In Jefferson County, there's Jeffco Subcontracting at 2065 Pomme Rd. in Arnold. JSI is the only workshop in the county, and the only workshop funded by the Jefferson County board.
In Franklin County, there's:
Sheltered Workshop, Inc. at 1600 West Main in Washington; and
Sheltered Industries of Meramec Valley located in Sullivan.
The Franklin County board also seems to help fund River Bluff Industries located in Hermann (Gasconade County), and already mentioned TEMCO in Marthasville (Warren County).
Also in St. Louis County you'll find a workshop for individuals who are blind, called Lighthouse for the Blind, Inc. which has two locations:
10440 Trenton Ave. in Overland; and
8833 Fleischer in Berkeley.
LHB is not a DESE Sheltered Workshop, so it does not get State or Local funding. What it DOES get, as do some of the sheltered workshops, is Federal contracts.
Under legislation dating to the late 1930s, workshops for the blind (and since the 1970s, those sheltered workshops for the severely handicapped) are eligible for special preference in Federal government contracting. (They also qualify for five points extra consideration in State of Missouri contracting, which is why you'll see that Warren County Sheltered Workshop has the maintenance contract for the I-70 rest areas near Wright City, and indeed most rest areas are maintained by workshops in Missouri.)
The Federal program for workshop contracts has long been called JWOD in honor of the sponsors of the legislation, all from New York: Senator Jacob Javits in 1971, and House members Wagner and O'Day in 1938. The name is changing to AbilityOne. The program is administered by a group ominously called "The Committee," a group of top Federal bureaucrats appointed by the President. (Its full title is a mouthful: The Committee for Purchase from People Who Are Blind or Severely Disabled.)
Like Federal Prison Industries (aka Unicor), JWOD/AbilityOne is what is known as a "required source of supply" for Federal agencies. This means that if Unicor or a JWOD workshop offers the item for sale, Federal agencies must buy it from them. Unicor often issues waivers to this rule.... but The Committee does not do so as often.
To get on the JWOD Procurement List, workshops must become affiliates of either National Industries for the Blind (NIB) (which happens to have its national technical center in Earth City) or National Industries for the Severely Handicapped (NISH).
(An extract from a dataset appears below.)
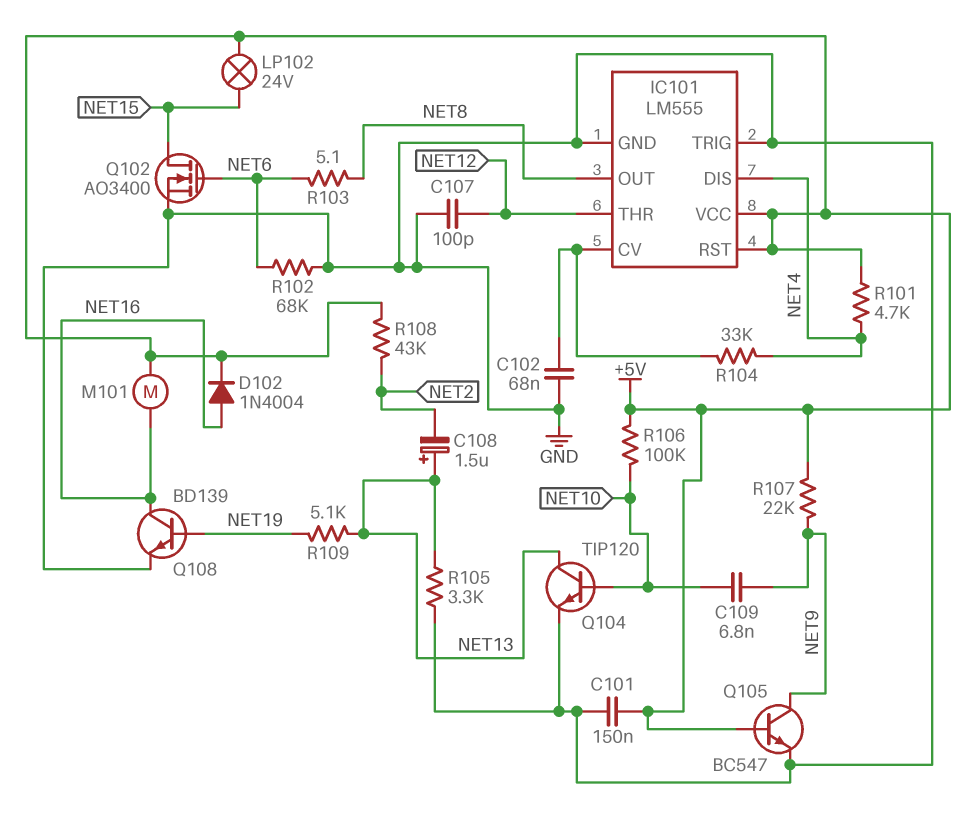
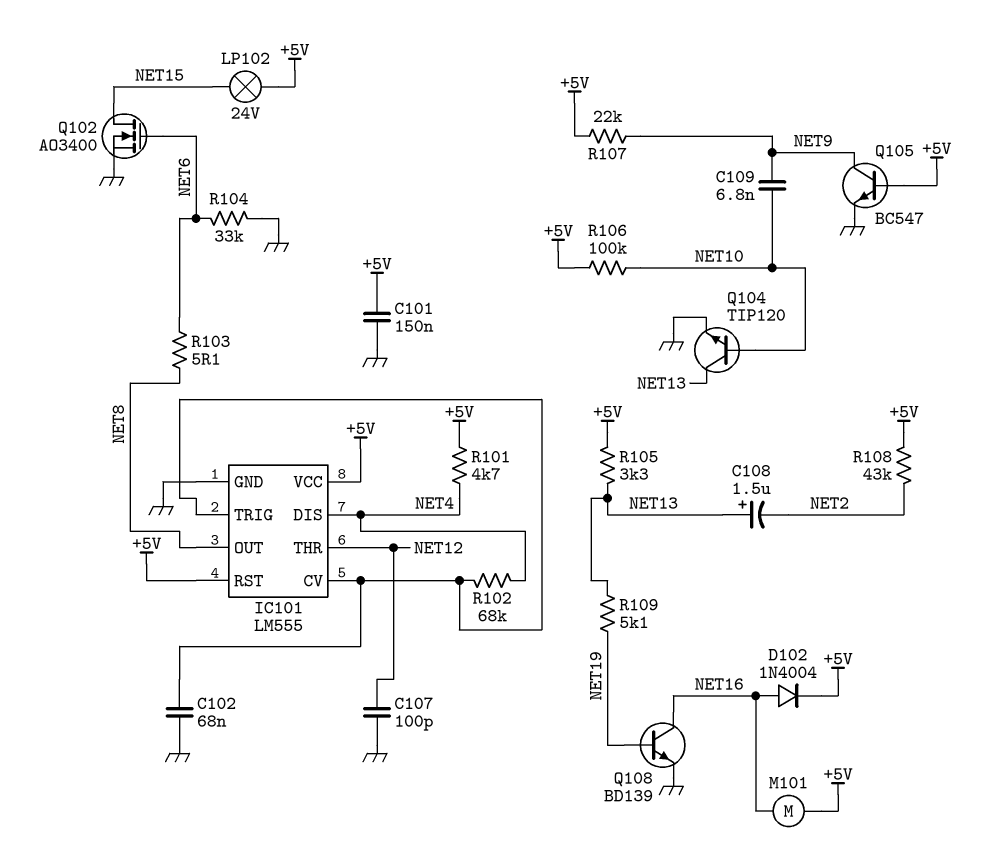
IC101 pin TRIG: GND -> IC101/CV
R102: 68k (GND, NET6) -> 68k (IC101/CV, NET4)
R104: 33k (IC101/CV, NET4) -> 33k (GND, NET6)
R105: 3.3k (GND, NET13) -> 3.3k (+5V, NET13)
While there is no fee for affiliation, once a workshop gets a contract, they must pay back 4% of that contract to NIB or NISH.
LHB, of course, is a NIB affiliate -- and they got over $8 million in Federal contracts just in Fiscal Year 2006. Most of the local Sheltered Workshops are NISH affiliates, but only one has the capacity to offer JWOD products/services: MERS Goodwill, DBA MGI Services. In FY '06, MGI Services got about $400k in JWOD contracts, mostly cleaning Federal buildings. JWOD products are marketed to Federal buyers under the brand name Skilcraft.
The world of sheltered workshops is a little-known aspect of the government; arguably, it's not really part of the government at all, but given that these dozens of independent non-profits receive state and local tax dollars, as well as state and federal contracts in some cases, it is surprising how little attention they get. Most seem to be doing a great job in employing individuals who probably would have a great deal of difficulty getting and keeping jobs in traditional settings.